Władze miasta podkreślają, że droga jest niezbędna dla odciążenia układu drogowego Suchostrzyg, opierającego się obecnie w dużej mierze na ul. Armii Krajowej. Wstępny kosztorys budowy pierwszego etapu Nowosuchostrzyckiej (ok. 800 metrów), od drogi krajowej nr 91 do ul. Żwirki (docelowo nowa ulica ma biec aż do skrzyżowania Alei Kociewskiej z ul. Jagiellońską), opiewa na sumę 9 mln złotych. Dotacja z Narodowego Programu Przebudowy Dróg Lokalnych ma wynieść 2,55 mln złotych. Wiadomo już, że do inwestycji dołoży się powiat.
- Jednym z czynników dodatkowo dobrze ocenianych przez komisję konkursową jest partnerstwo między samorządami - tłumaczył w zeszłym tygodniu szczegóły porozumienia prezydent Tczewa Mirosław Pobłocki. - Wpadliśmy wspólnie z wicestarostą Mariuszem Wiórkiem na pomysł, że będziemy partnerami przy swoich zadaniach. My im damy 1,5 mln zł na ul. 30 Stycznia (bądź inne zadanie), a oni nam 1,5 mln zł na Nowosuchostrzycką.
Tymczasem przeciwko budowie ulicy są radni miejscy i powiatowi Platformy Obywatelskiej.

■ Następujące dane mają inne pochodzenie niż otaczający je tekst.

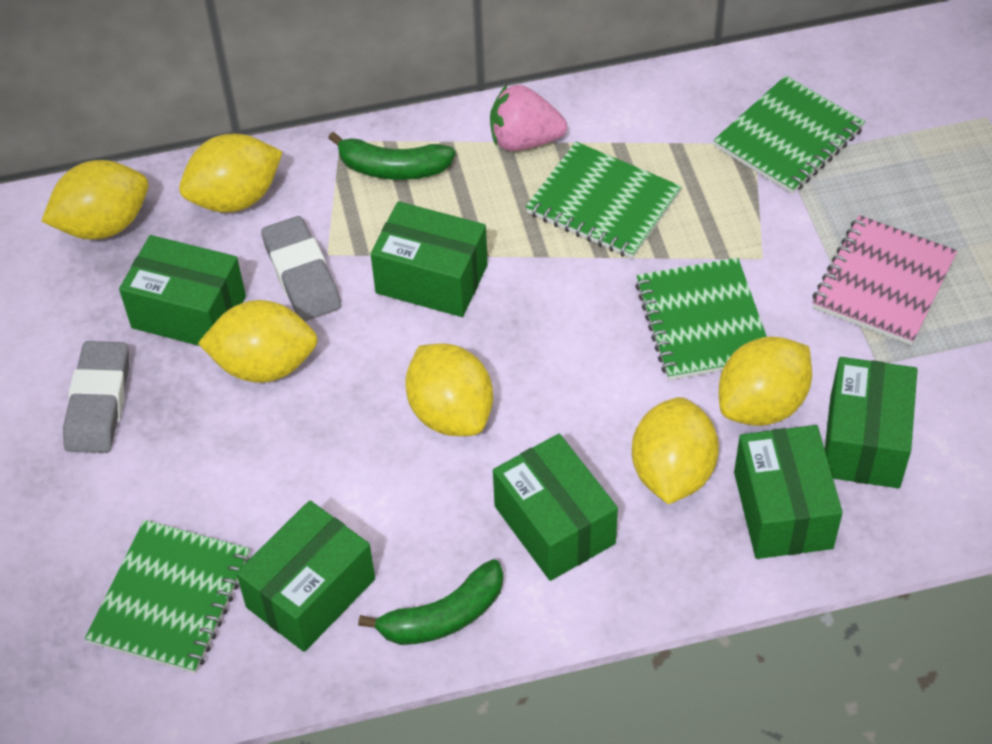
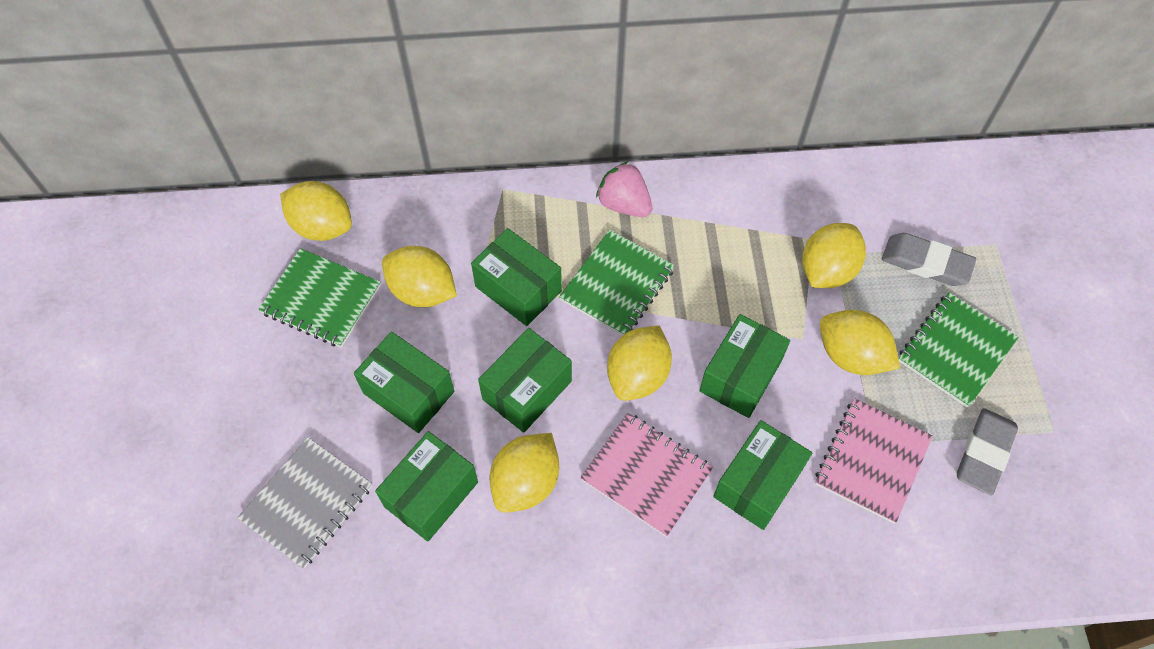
green banana: 2 -> 0
green notebook: 4 -> 3
grey notebook: 0 -> 1
pink notebook: 1 -> 2

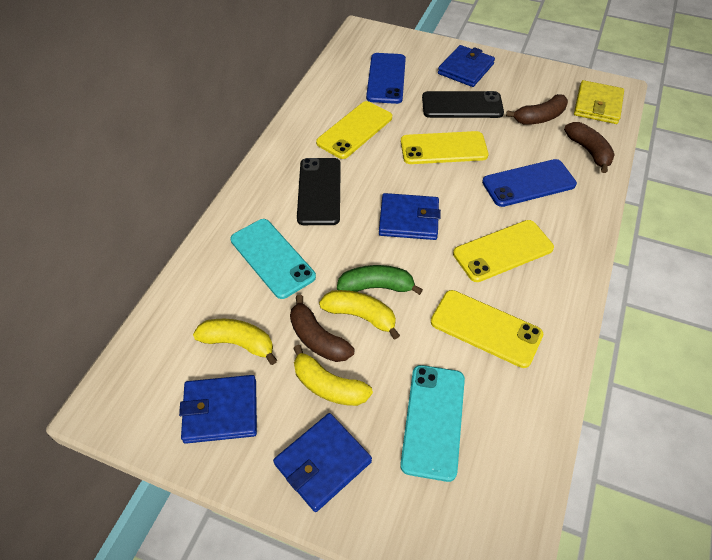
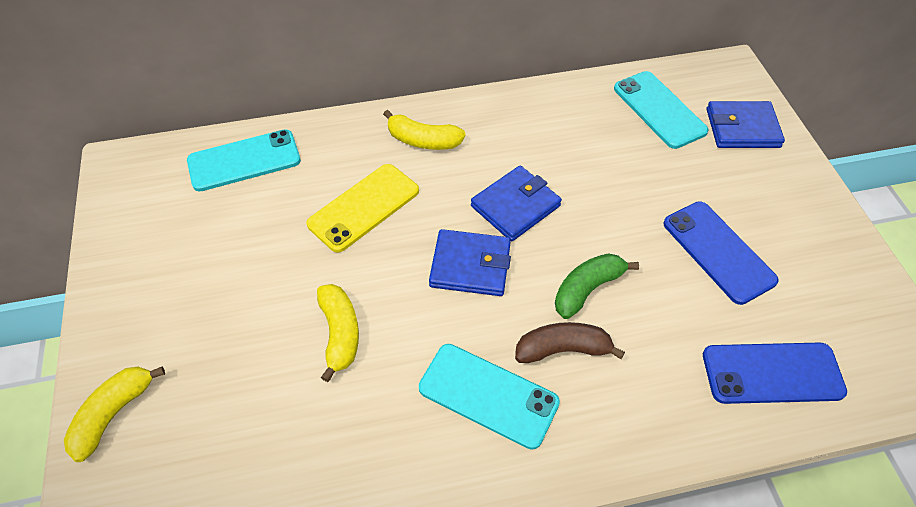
black phone: 2 -> 0
blue wallet: 4 -> 3
brown banana: 3 -> 1
turquoise phone: 2 -> 3
yellow phone: 4 -> 1
yellow wallet: 1 -> 0

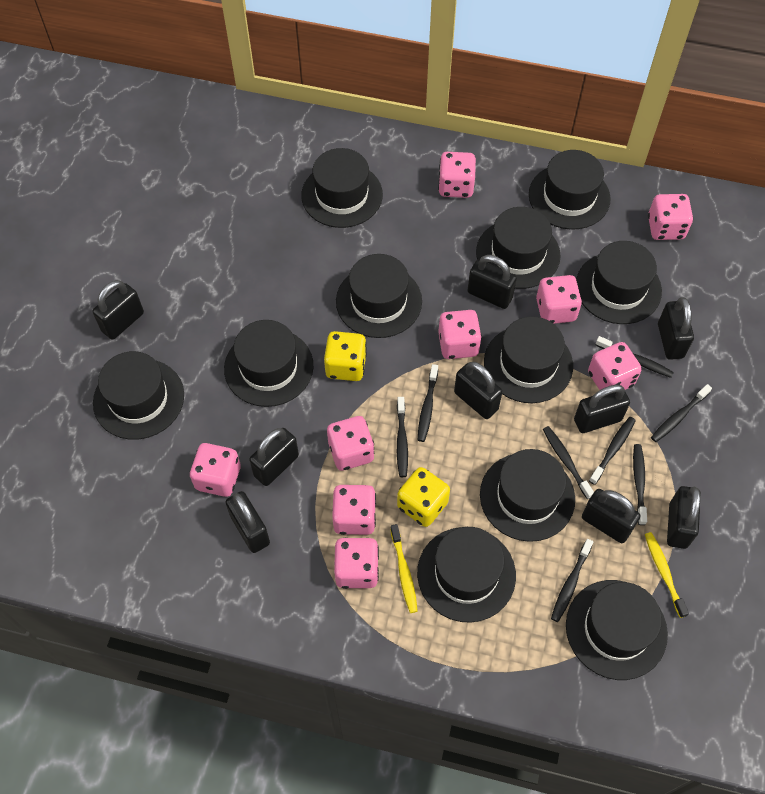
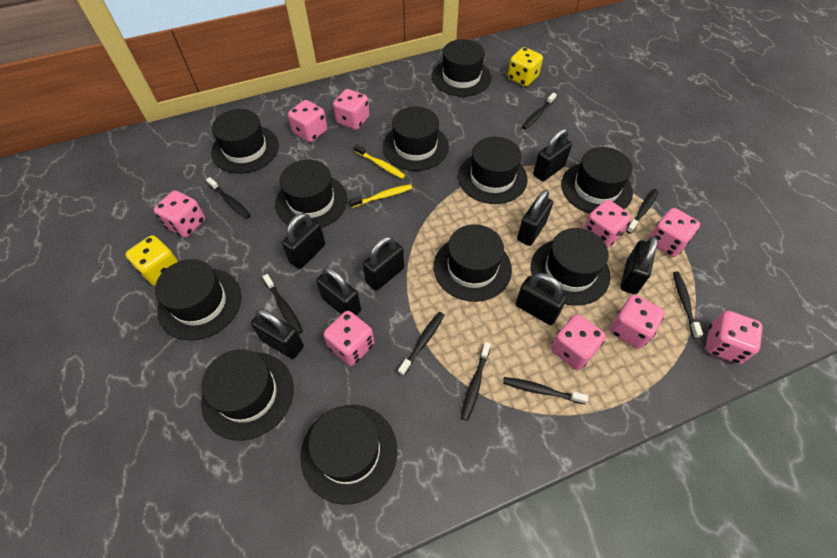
black padlock: 9 -> 8

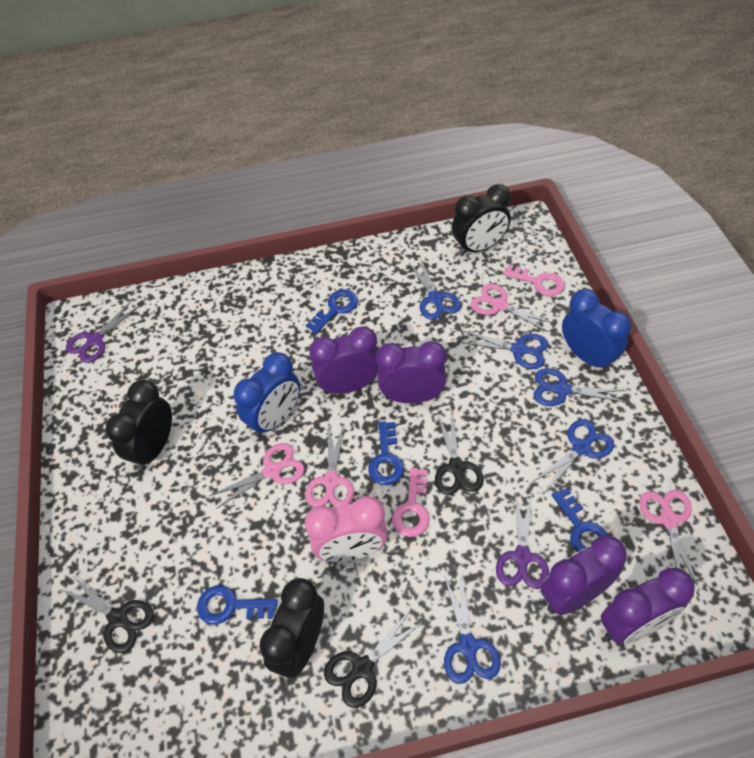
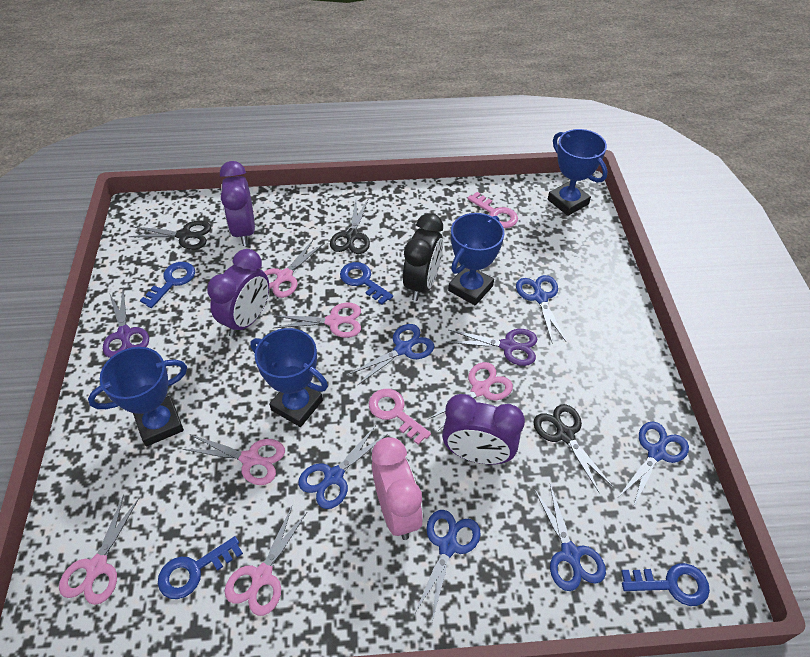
black clock: 3 -> 1
blue clock: 2 -> 0
blue scissors: 5 -> 6
blue trophy: 0 -> 4
pink scissors: 4 -> 6
purple clock: 4 -> 3

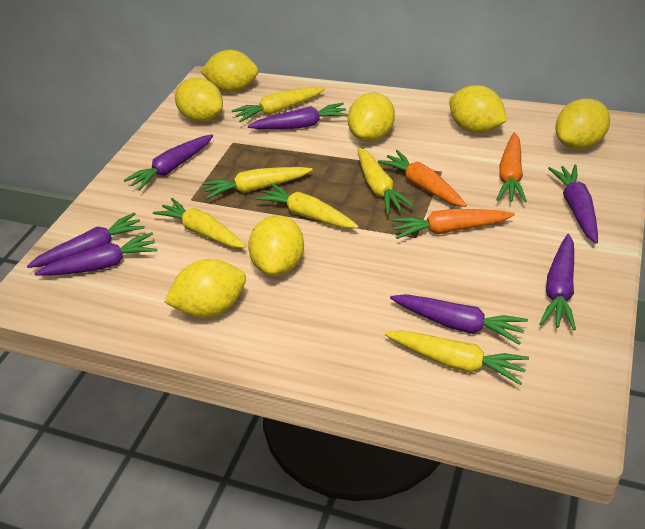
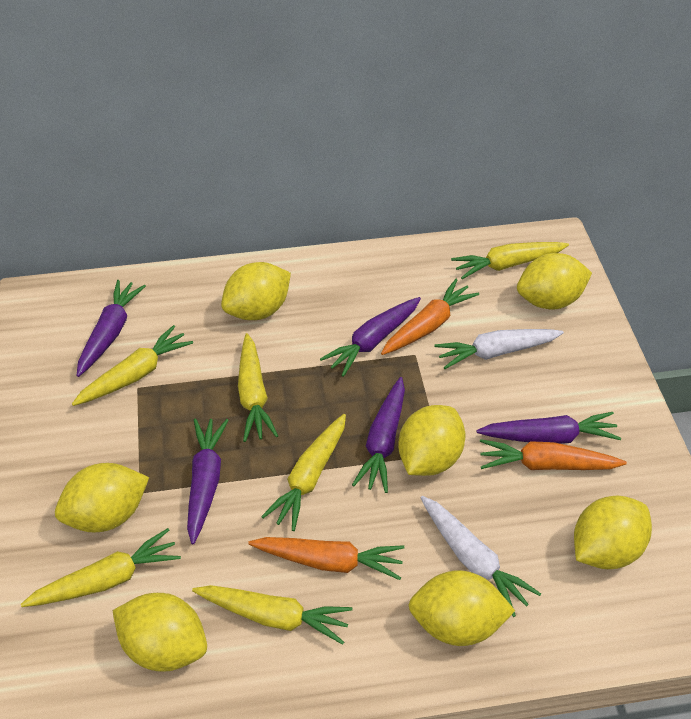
purple carrot: 7 -> 5
white carrot: 0 -> 2

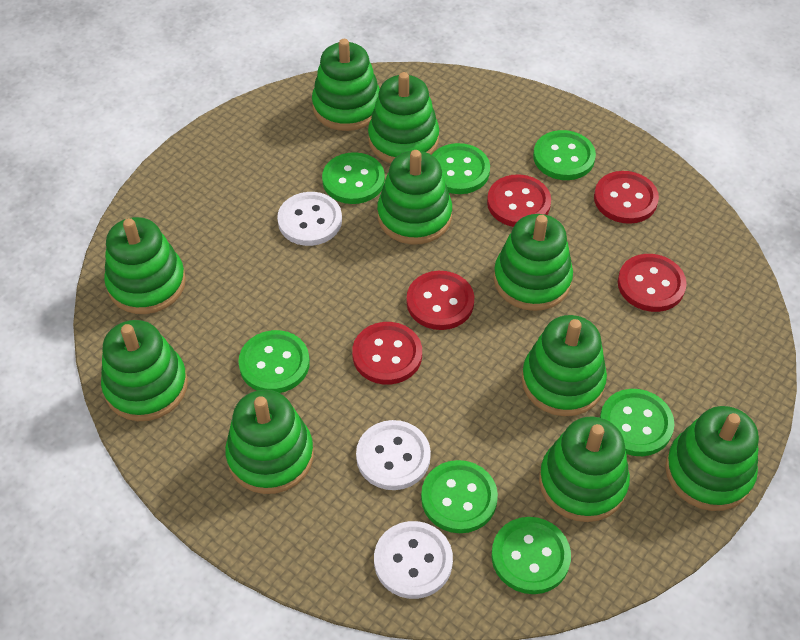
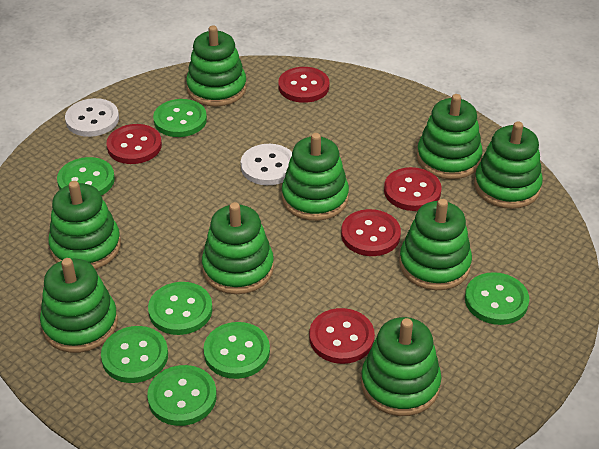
green stacking toy: 10 -> 9
white button: 3 -> 2

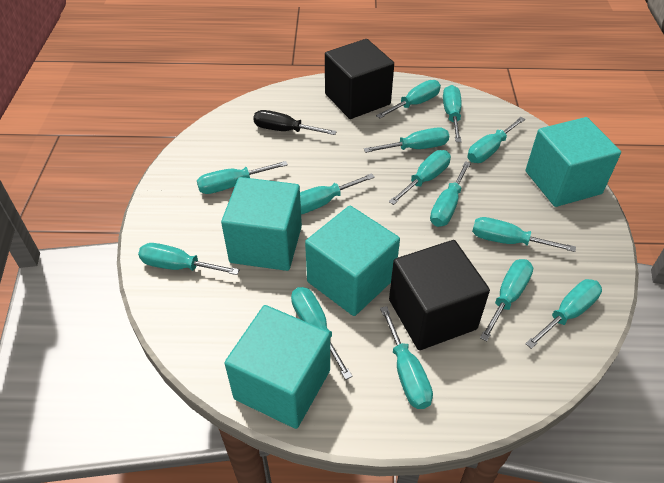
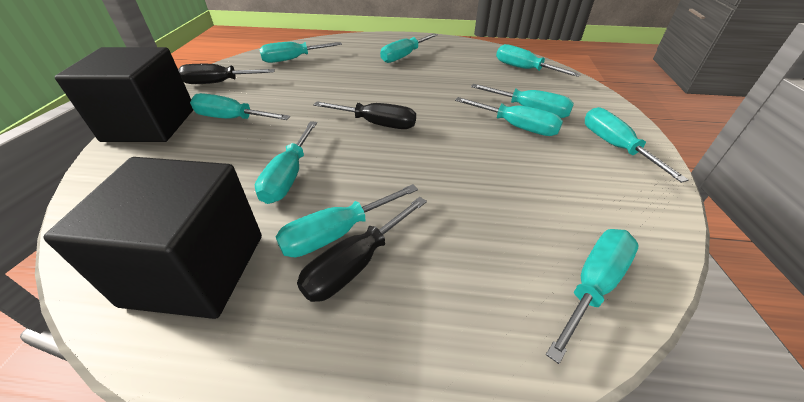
black screwdriver: 1 -> 3
turquoise cube: 4 -> 0
turquoise screwdriver: 14 -> 10

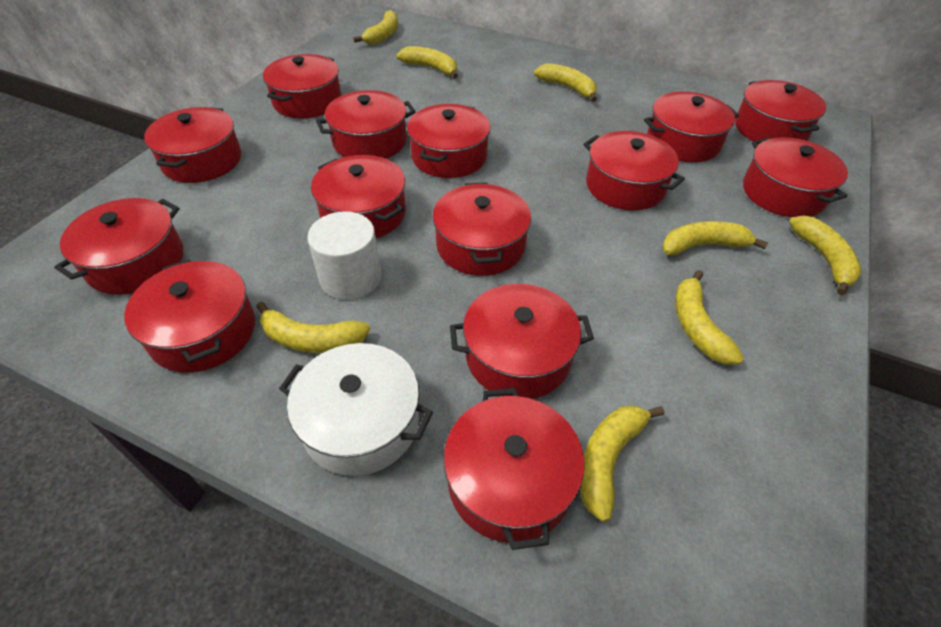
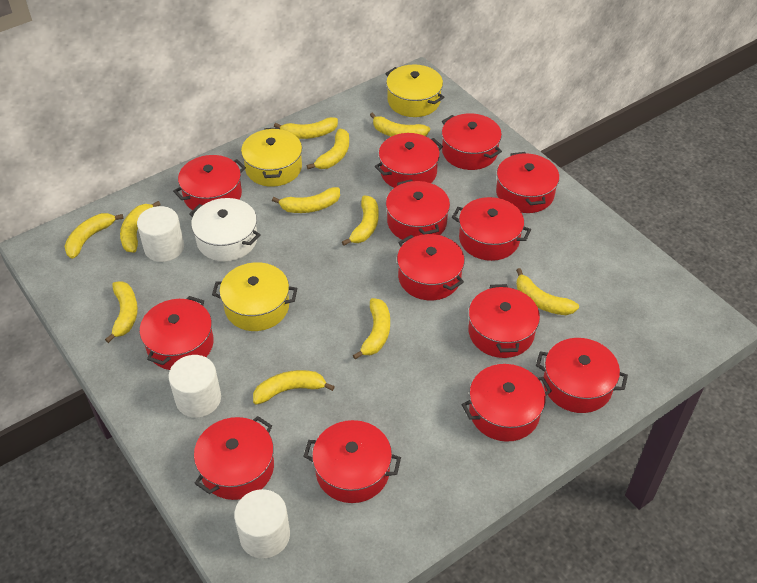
red pot: 14 -> 13
white cylinder: 1 -> 3
yellow banana: 8 -> 11
yellow pot: 0 -> 3

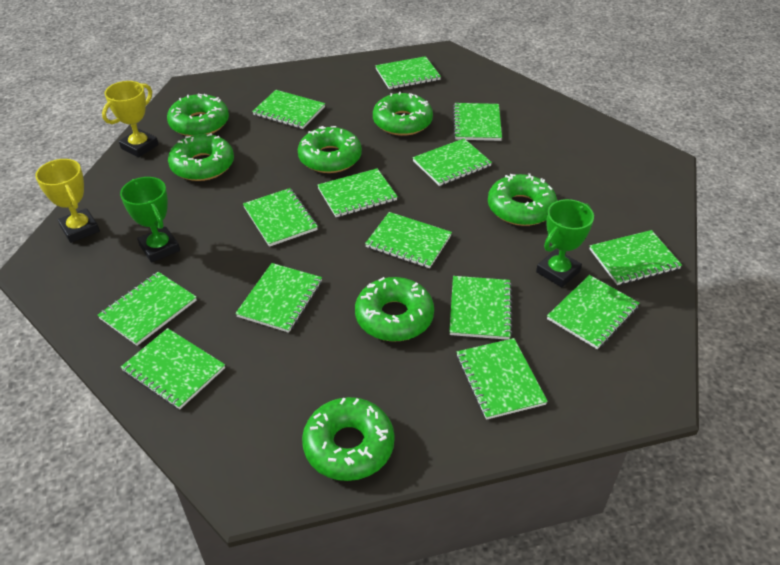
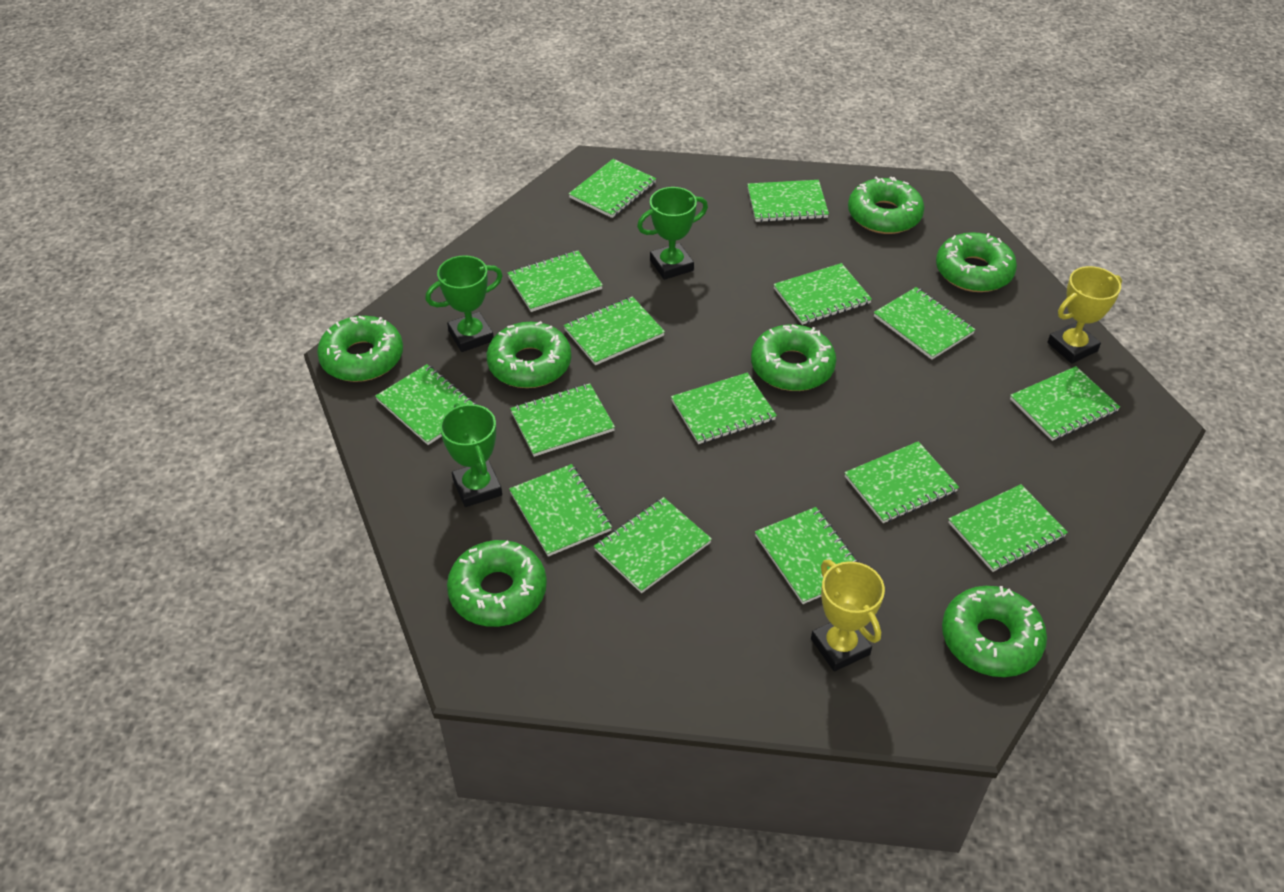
green notebook: 14 -> 15
green trophy: 2 -> 3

- „Budowa tejże ulicy jest próbą zabetonowania osiedla - piszą w oświadczeniu przesłanym lokalnym mediom radni Włodzimierz Mroczkowski i Waldemar Pawlusek. - Uważamy, iż ul. Nowosuchostrzycka powinna być ulicą pieszo-rowerową, zazielenioną, wzdłuż której znajdowały by się kafejki, małe punkty gastronomiczne, czy też cukiernie. Naszym zdaniem nie można poprawiać doli mieszkańców ul Armii Krajowej kosztem mieszkańców ul. Jaworowej, Rejtana, czy też Wigury. Najlepszym rozwiązaniem w celu poprawy komunikacji na osiedlu, jak i w konsekwencji całego miasta, jest budowa obwodnicy północnej Tczewa, na istniejącej ul. Działkowej za wałem kolejowym.